The Boy in Two Places is written for families to imagine together what it will look like for the church (especially our youngest brothers and sisters) to live through the days of turmoil right before Jesus comes back. I was touched by Luke’s portrayal of how deeply rich and glorious life in the end times will be, even as deep and real sorrow touch us, too. It makes me rethink my priorities even now, and set my heart all over again to live for eternity!

Luke was gracious enough to make time for an interview with me to share with you! (This interview is slightly edited for conciseness and clarity. As a special bonus, my email subscribers received the audio of this interview, so if you missed it, sign up and reply to the first email with a request for the audio!)

So, Luke, how would you describe what The Boy in Two Places is about?

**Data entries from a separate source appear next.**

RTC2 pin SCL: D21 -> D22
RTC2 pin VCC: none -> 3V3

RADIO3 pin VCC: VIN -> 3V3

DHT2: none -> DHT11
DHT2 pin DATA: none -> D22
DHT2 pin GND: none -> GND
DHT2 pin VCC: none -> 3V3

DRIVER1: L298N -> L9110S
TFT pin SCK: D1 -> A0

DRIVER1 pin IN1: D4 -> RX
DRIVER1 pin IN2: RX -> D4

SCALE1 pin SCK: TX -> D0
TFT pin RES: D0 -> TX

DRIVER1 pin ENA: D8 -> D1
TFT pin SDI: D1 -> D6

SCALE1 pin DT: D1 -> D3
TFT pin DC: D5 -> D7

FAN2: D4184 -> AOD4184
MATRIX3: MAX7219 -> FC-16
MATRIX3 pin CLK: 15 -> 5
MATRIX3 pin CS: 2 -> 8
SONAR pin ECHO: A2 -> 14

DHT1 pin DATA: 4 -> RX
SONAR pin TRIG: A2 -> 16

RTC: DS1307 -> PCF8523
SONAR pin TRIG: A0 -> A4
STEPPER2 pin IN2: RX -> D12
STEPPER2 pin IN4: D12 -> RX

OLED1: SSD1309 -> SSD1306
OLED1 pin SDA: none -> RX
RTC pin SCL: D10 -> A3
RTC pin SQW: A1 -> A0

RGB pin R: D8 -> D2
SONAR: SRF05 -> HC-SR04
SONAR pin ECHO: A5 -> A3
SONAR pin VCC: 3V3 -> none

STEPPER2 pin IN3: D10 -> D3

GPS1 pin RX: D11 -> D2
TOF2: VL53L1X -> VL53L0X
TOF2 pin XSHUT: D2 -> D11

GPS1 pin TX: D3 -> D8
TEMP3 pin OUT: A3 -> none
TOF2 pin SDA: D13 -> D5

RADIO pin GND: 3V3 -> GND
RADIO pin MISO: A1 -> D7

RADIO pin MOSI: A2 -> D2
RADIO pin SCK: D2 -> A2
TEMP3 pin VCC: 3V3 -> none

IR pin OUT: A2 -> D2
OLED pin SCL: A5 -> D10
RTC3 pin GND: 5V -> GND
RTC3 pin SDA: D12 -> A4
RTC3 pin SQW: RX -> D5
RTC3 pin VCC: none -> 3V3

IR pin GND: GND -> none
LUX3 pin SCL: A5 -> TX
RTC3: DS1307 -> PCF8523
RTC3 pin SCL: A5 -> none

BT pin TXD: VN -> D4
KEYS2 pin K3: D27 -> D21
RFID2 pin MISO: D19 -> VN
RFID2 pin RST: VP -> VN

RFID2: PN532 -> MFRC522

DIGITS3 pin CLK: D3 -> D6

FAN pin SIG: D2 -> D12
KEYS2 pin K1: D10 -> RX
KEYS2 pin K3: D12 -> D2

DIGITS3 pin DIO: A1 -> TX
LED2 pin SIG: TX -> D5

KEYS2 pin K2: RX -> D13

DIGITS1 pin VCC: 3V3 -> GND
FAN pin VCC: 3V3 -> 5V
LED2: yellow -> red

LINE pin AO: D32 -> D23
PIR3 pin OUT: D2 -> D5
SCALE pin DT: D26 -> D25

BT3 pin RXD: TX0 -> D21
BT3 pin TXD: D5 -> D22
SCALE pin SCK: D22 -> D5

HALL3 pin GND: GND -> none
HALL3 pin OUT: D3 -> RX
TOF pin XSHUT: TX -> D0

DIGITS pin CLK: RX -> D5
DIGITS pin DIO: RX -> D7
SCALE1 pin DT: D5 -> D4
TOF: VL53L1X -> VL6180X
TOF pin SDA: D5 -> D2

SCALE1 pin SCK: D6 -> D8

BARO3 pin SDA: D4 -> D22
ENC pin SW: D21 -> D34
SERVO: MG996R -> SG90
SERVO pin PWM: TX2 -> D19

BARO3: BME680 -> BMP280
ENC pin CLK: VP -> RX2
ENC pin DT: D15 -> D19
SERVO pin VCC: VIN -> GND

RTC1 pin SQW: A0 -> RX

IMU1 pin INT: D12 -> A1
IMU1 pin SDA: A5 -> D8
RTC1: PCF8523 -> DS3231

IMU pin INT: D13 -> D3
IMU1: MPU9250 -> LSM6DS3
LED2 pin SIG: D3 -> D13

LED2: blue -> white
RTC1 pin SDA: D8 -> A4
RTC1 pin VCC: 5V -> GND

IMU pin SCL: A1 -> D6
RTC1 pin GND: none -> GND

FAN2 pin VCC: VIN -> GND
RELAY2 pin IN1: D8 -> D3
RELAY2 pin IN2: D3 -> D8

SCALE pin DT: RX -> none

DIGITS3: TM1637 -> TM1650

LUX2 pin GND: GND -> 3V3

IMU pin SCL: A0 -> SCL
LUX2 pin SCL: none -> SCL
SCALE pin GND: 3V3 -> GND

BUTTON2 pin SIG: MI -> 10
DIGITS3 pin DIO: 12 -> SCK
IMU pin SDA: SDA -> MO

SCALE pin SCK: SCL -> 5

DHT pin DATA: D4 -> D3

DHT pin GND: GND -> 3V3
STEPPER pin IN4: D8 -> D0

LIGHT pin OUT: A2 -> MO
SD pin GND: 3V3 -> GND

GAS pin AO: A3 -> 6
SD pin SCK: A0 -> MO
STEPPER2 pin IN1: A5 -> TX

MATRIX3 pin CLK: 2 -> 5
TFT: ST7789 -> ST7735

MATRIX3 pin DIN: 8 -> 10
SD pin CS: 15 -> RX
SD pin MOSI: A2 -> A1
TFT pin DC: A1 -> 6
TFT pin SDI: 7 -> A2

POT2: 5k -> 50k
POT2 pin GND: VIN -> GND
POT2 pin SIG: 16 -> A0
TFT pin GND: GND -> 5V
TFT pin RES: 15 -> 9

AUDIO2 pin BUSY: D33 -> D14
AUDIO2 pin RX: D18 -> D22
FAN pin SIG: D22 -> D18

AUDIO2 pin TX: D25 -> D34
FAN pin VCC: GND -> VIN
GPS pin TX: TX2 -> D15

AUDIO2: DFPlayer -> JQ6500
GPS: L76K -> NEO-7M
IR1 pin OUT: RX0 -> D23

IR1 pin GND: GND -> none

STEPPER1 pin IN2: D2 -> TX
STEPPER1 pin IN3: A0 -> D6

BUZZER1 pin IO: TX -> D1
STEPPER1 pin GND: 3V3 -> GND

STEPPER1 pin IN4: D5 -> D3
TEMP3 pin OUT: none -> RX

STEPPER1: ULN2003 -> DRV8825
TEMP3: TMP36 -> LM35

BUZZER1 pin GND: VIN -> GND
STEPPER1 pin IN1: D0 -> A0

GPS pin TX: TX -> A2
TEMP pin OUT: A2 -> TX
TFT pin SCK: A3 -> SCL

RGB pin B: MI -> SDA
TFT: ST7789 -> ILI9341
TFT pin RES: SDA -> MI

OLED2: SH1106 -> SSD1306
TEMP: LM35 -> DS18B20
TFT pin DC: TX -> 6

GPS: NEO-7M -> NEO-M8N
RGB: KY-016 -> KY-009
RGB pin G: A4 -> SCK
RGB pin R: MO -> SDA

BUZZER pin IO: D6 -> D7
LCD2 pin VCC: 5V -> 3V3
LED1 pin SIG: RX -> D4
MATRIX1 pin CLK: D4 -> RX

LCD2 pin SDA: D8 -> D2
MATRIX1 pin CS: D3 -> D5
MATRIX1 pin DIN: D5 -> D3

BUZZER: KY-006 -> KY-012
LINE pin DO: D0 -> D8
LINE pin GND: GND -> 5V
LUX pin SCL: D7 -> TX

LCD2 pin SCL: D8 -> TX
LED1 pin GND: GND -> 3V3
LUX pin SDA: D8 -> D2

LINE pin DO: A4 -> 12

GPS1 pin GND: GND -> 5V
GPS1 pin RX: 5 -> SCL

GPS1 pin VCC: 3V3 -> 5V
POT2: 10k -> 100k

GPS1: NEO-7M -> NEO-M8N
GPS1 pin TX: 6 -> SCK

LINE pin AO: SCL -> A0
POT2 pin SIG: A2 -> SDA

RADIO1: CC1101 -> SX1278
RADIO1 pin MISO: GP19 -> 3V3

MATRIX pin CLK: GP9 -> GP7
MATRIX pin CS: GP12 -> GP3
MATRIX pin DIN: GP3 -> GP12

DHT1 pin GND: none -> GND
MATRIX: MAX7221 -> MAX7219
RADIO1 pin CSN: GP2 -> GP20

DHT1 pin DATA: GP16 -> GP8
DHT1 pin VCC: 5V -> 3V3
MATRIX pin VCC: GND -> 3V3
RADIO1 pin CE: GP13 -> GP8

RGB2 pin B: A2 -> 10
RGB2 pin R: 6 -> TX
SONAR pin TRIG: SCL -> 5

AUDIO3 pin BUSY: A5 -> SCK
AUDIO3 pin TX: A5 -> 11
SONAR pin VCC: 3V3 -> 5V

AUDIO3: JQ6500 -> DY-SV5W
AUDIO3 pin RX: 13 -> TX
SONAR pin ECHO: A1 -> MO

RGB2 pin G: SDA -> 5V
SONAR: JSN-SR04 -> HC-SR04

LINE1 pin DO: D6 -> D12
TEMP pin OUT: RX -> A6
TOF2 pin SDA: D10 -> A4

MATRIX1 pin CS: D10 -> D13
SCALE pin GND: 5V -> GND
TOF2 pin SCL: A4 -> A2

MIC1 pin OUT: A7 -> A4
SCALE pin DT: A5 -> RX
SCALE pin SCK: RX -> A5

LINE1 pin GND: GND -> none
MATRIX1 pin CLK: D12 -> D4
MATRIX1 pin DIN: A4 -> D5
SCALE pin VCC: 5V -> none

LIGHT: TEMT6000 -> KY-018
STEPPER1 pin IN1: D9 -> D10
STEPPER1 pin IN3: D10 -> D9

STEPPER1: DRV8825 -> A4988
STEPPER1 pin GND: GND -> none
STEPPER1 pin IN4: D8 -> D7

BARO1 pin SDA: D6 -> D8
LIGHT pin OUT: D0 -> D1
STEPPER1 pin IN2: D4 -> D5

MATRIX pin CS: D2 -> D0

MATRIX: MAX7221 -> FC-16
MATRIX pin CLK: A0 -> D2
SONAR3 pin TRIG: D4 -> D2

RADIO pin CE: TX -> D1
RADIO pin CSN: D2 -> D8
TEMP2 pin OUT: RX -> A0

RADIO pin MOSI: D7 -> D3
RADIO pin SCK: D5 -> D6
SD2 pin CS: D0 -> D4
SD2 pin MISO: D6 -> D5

It’s about a boy who’s living in the end times, and he’s looking back on his life before and comparing and contrasting— “My life as a kid in the end times looks like this, and my life in the past looked very different.” He’s kind of weighing that, both the good things and the difficult things. It’s not a timeline of actual end time events; it’s more to paint a picture of what life specifically for a kid will look like in the end times. There are lots of emotion words and lots of very normal things that kids do as kids; it just looks different in their life currently versus life in the days before Jesus comes back.

What was the original idea? How did you come up with the inspiration for this book?

I love writing, and I always wanted to write. I appreciate kids’ books that are totally just fun and engaging (my son Cohen has some) but I also wanted— there’s got to be a way to keep it fun and light-hearted but also communicate Bible truths. For years I was trying to write different Bible themes. I toyed with the Sermon on the Mount; I toyed with lots of stuff. I would get an idea and start writing, but after a few hours all my ideas would run out!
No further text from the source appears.